The primary challenge for BSF as it develops further digital capabilities, Cunningham continues, is one experienced everywhere: a shortage of experienced talent. Despite the scarcity being magnified in Saudi Arabia, he insists that the bank has overcome this in two ways: 1) Importing the world’s brightest and best and winning them over with BSF’s culture; and 2) Launching its own digital engineering apprenticeship. No longer seeing the utility of maintaining large data centres, BSF favours migrating its infrastructure to the cloud and adopting software as a service (SaaS) platforms. However, Cunningham states there is still an element of waiting for big tech and global cloud players to arrive in Saudi Arabia, allowing it to catch up with BSF’s ambition, “cloud options within the Kingdom are limited at this time. I think that hinders our ability to innovate at the pace that we want. The Saudi Central Bank has been amazing in opening the doors for digital banking. It’s got a great sandbox, not necessarily just for testing new products but also in terms of challenging and testing current and new regulations.”
It’s safe to say that BSF’s ultimate goal is to be nothing short of Saudi Arabia’s digital finance nexus, but Cunningham clarifies that there’s still some way to go. 2020, by dint of the COVID-19 pandemic, was an important test of its digital integrity and values, both of which passed with flying colours. “We were already set up to operate remotely. BSF’s first response was to look after our people, be there for them personally, and make sure that they received the support needed. What the pandemic has done is accelerate our digital plan and placed a renewed emphasis on digital and mobile channels.” Therefore, 2021 and beyond will serve to realise the fulfillment of that new vision, including the development of ‘Project AVA’ - BSF’s own digital challenger bank. With details still kept tightly under wraps for now, Cunningham calls the project an effort “by Saudis, for Saudis” that will go beyond being a mere replication of successful brands elsewhere. The bank will accomplish this by leveraging its close connections with the community and a campaign of ‘hyper localisation.’
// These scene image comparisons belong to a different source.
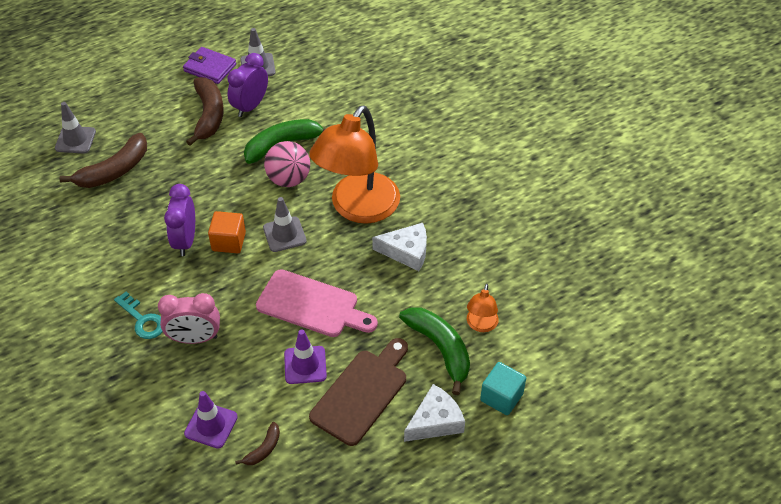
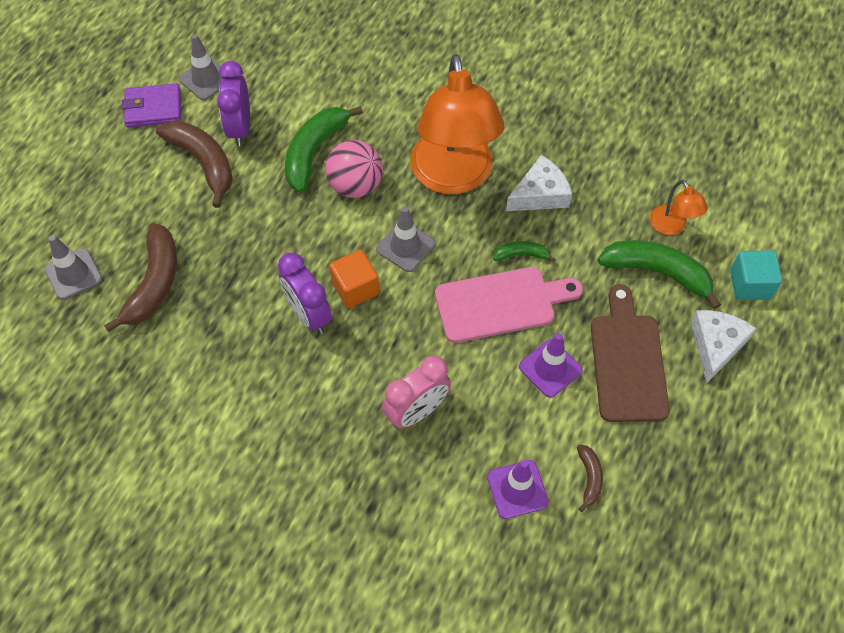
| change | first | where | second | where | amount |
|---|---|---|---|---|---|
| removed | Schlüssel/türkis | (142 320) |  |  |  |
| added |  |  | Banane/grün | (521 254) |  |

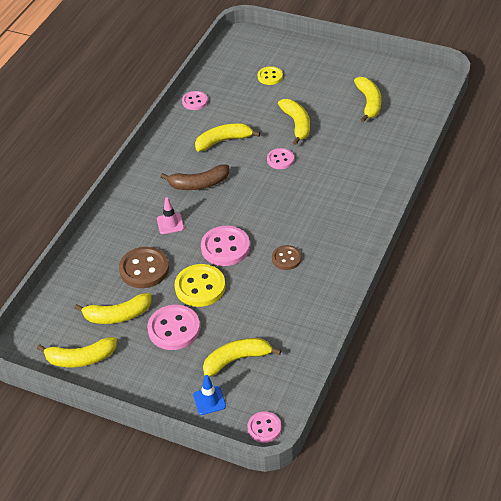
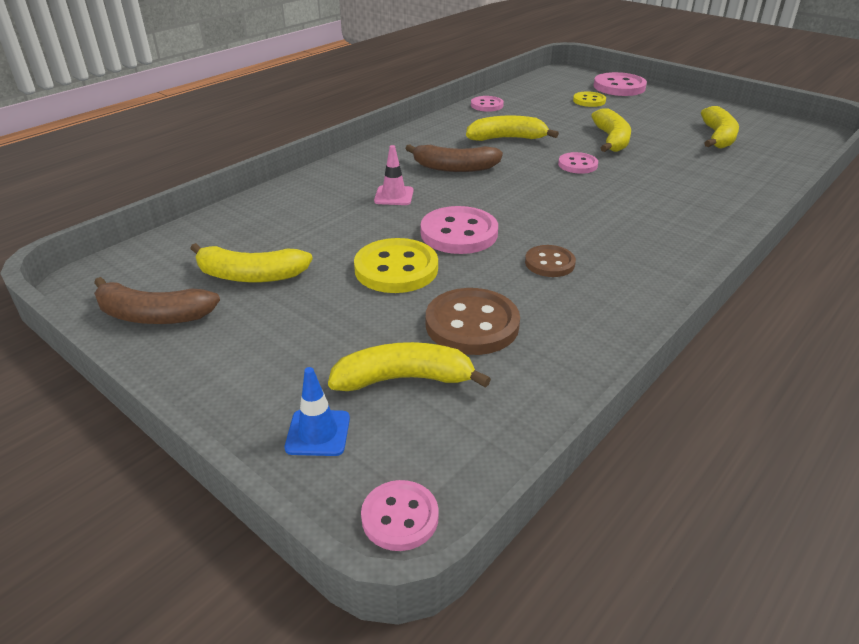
| change | first | where | second | where | amount |
|---|---|---|---|---|---|
| recoloured | Banane/gelb | (80 358) | Banane/braun | (153 315) |  |
| moved | Knopf/braun | (144 269) |  | (472 324) |  |
| moved | Knopf/rosa | (174 329) |  | (619 87) |  |

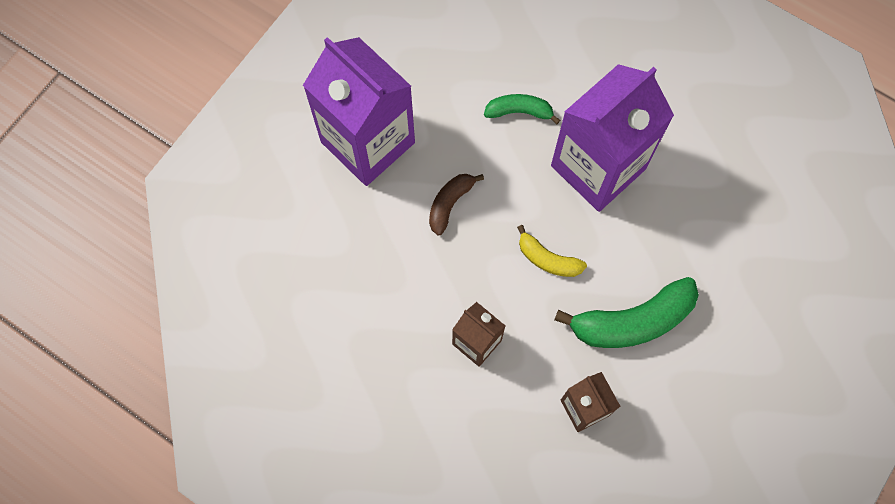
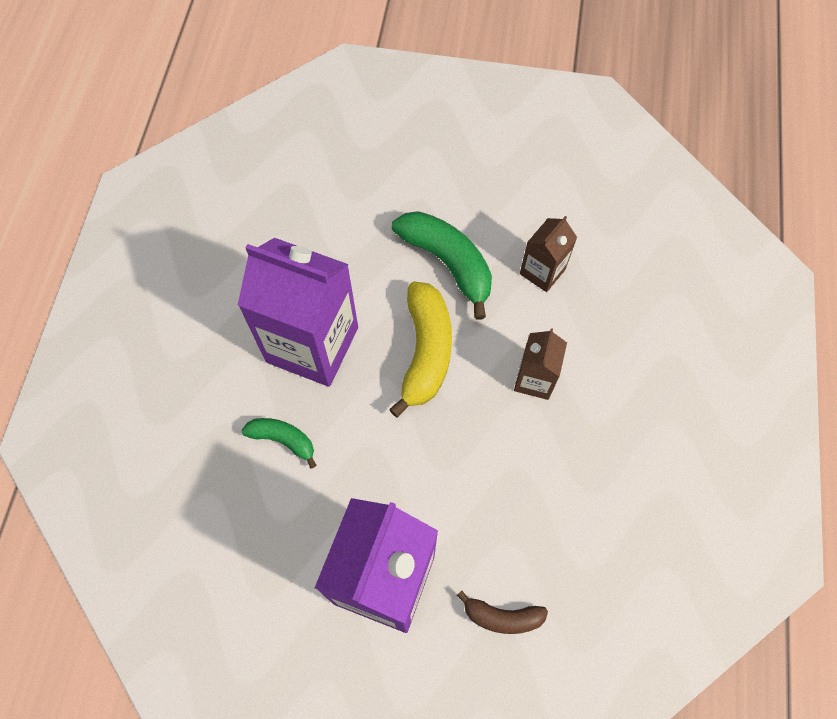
| change | first | where | second | where | amount |
|---|---|---|---|---|---|
| moved | Banane/braun | (450 204) |  | (502 617) |  |
| turned | Banane/grün | (519 112) |  | (283 440) | 135 degrees clockwise |
| resized | Banane/gelb | (548 259) |  | (425 352) | x1.80 |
Indeed, BSF understands its customer demographic well enough to know that “just lifting something up from one country and dropping in the other” won’t work. Different markets have different needs, and BSF, whether considering new product launches or technologies in which to invest, always has the end-user in the mind. “Mobile technology could fundamentally create a shift in not only the products, services and features that we have, but also our business and operating model,” states Cunningham. “Those benefits could be in terms of improved risk management for the institution, a better employee and customer experience, or better economics.”
As the availability of Saudi Arabia’s cloud infrastructure continues to develop, BSF is poised to take a prominent position in the country’s new banking industry. Calling the organisation a “universal bank” that attends to SMEs, large corporations, retail, private and underbanked individuals with equal drive and determination, Cunningham remains highly positive about the BSF brand’s future growth potential. “Culture and talent represent 80% of the digital iceberg,” he concludes. “BSF believes in finding people that think and work differently in order to create a culture that sets up the business for success. No one should settle for ‘second best’ in talent; I'm a big believer that the best talent attracts the best talent, period.”